# vLLM

> A high-throughput, memory-efficient inference and serving engine for LLMs, with PagedAttention, continuous batching, and an OpenAI-compatible API server.

Website: https://docs.vllm.ai

vLLM is an open-source inference and serving engine built to run open-weight LLMs with **high throughput** and efficient GPU memory use. Its headline innovation, **PagedAttention**, manages the KV cache like virtual memory so the GPU wastes far less on fragmentation and padding — which, combined with **continuous (in-flight) batching**, keeps the hardware saturated and pushes far more tokens per second than naive serving. It's the engine most teams reach for when self-hosting an LLM for production traffic.

It is aimed at engineers serving open models at scale who need concurrency, low cost-per-token, and a drop-in API. vLLM ships an **OpenAI-compatible server**, so existing client code can point at your self-hosted model by changing a base URL.

## Highlights

- **PagedAttention** — KV-cache management that minimizes memory waste and enables high concurrency.
- **Continuous batching** — new requests join the batch in flight instead of waiting, so the GPU isn't idle between requests.
- **OpenAI-compatible API** — serve `/v1/chat/completions` and friends; existing OpenAI clients work by swapping the base URL.
- **Quantization & parallelism** — supports AWQ/GPTQ/FP8 and tensor/pipeline parallelism to fit large models and trade quality for footprint.
- **Broad model support** — runs most popular open architectures (Llama, Mistral, Qwen, Gemma, and more).

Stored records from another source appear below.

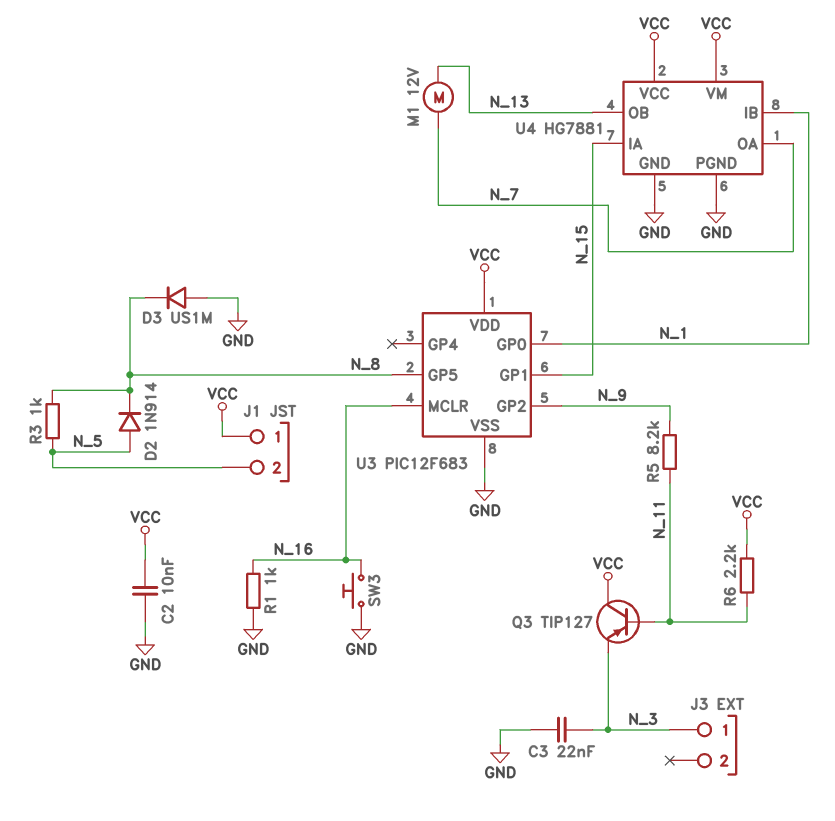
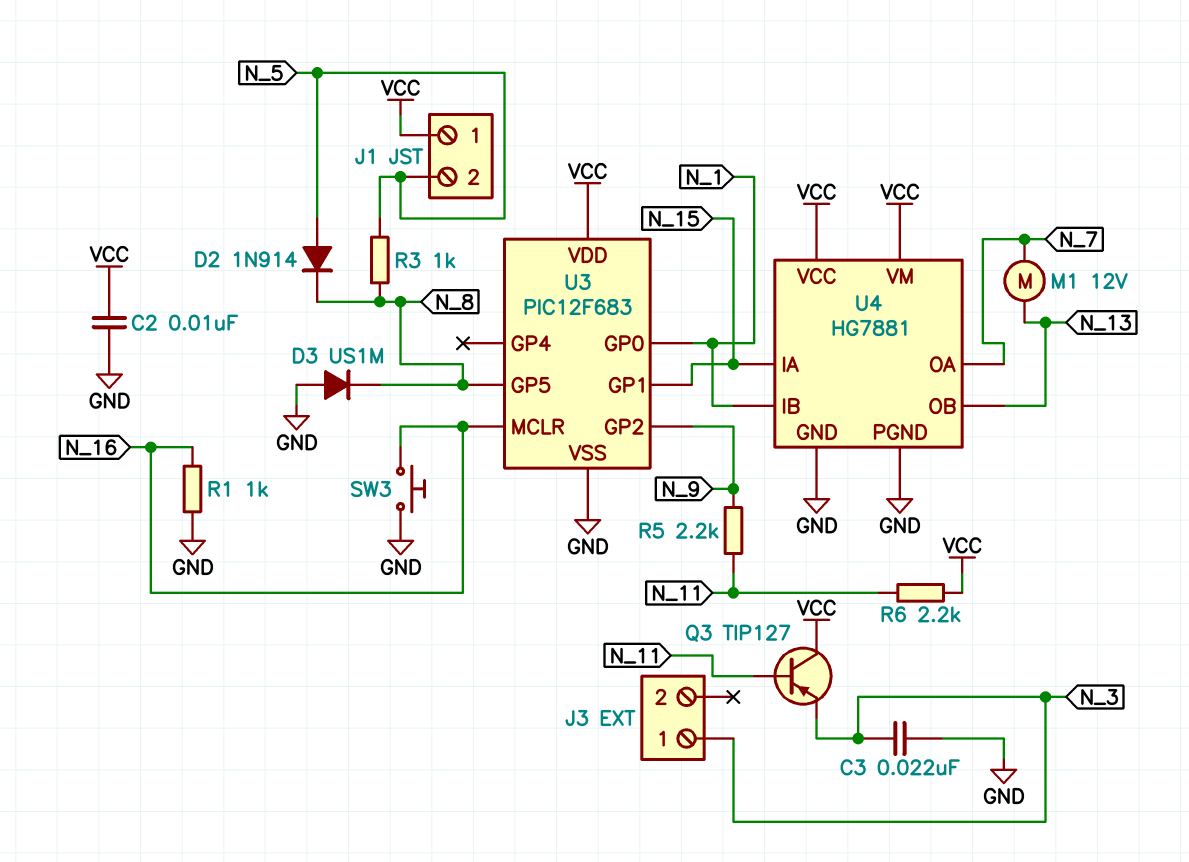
R5: 8.2k (N_9, N_11) -> 2.2k (N_9, N_11)

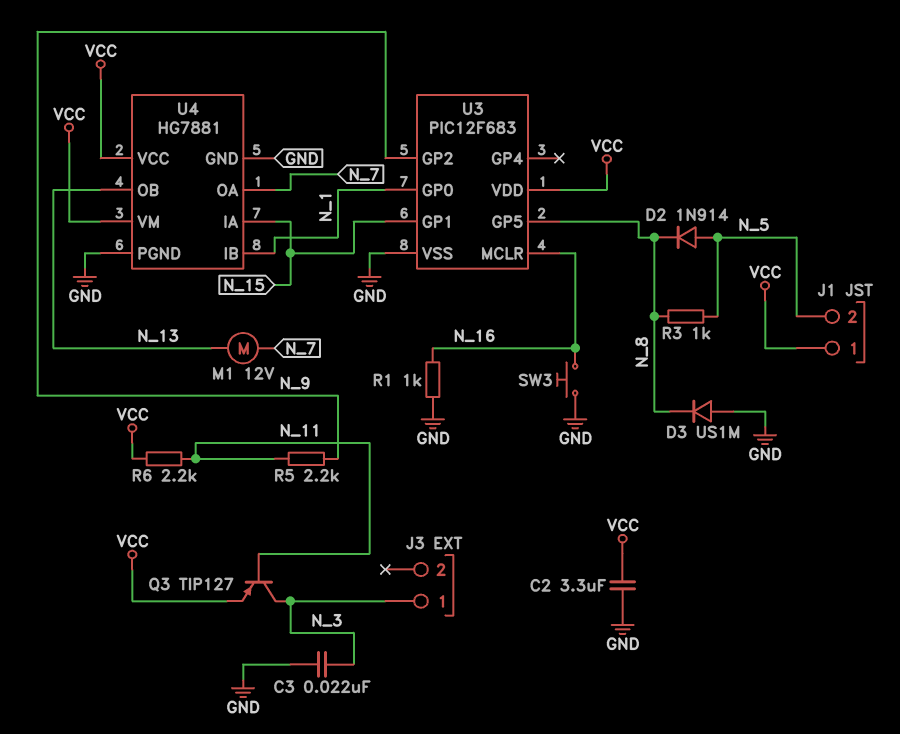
C2: 10nF (GND, VCC) -> 3.3uF (GND, VCC)
Q3: PNP TIP127 (B N_11, C VCC, E N_3) -> PNP TIP127 (B N_11, C N_3, E VCC)

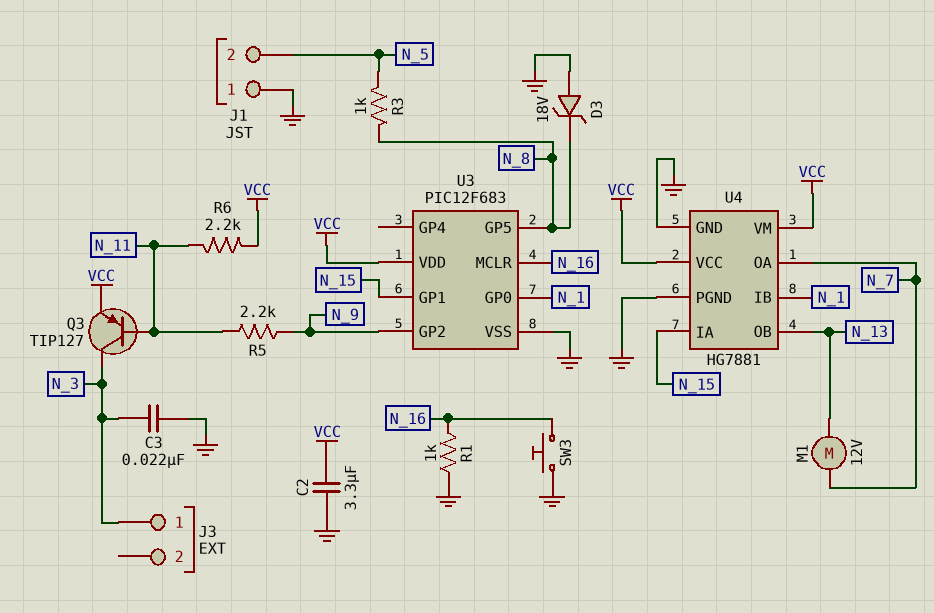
D2: diode 1N914 (A N_5, K N_8) -> none
D3: diode US1M (A GND, K N_8) -> zener 18V (A GND, K N_8)
J1 pin 1: VCC -> GND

## In an AI-assisted workflow

Serve a model with an OpenAI-compatible endpoint, then call it like any OpenAI client:

```bash
# start the server (single GPU; add --tensor-parallel-size N for multi-GPU)
vllm serve meta-llama/Llama-3.1-8B-Instruct --max-model-len 8192

# now hit it with any OpenAI client, just change the base URL:
#   base_url="http://localhost:8000/v1"
```

> [!TIP]
> Most of vLLM's throughput comes from keeping the batch full — tune `--max-num-seqs`, `--gpu-memory-utilization`, and (for big models) `--tensor-parallel-size` to your GPU and SLO. The [llm-inference-engineer](/agents/data-ai/llm-inference-engineer) tunes these against a p95 and cost target; [Scaffold a vLLM Serving Config](/commands/scaffold/scaffold-vllm-config) gets you a sane starting config.

## Good to know

vLLM is free and open source under Apache-2.0 and targets Linux with NVIDIA (and other) accelerators — it's production-serving infrastructure, not a local desktop app. For running a model locally on a laptop for development, [Ollama](/tools/ollama) or [LM Studio](/tools/lm-studio) are the simpler fit; weigh self-hosting against a hosted API in [Self-Host vs API](/guides/mlops/self-host-vs-api-llm).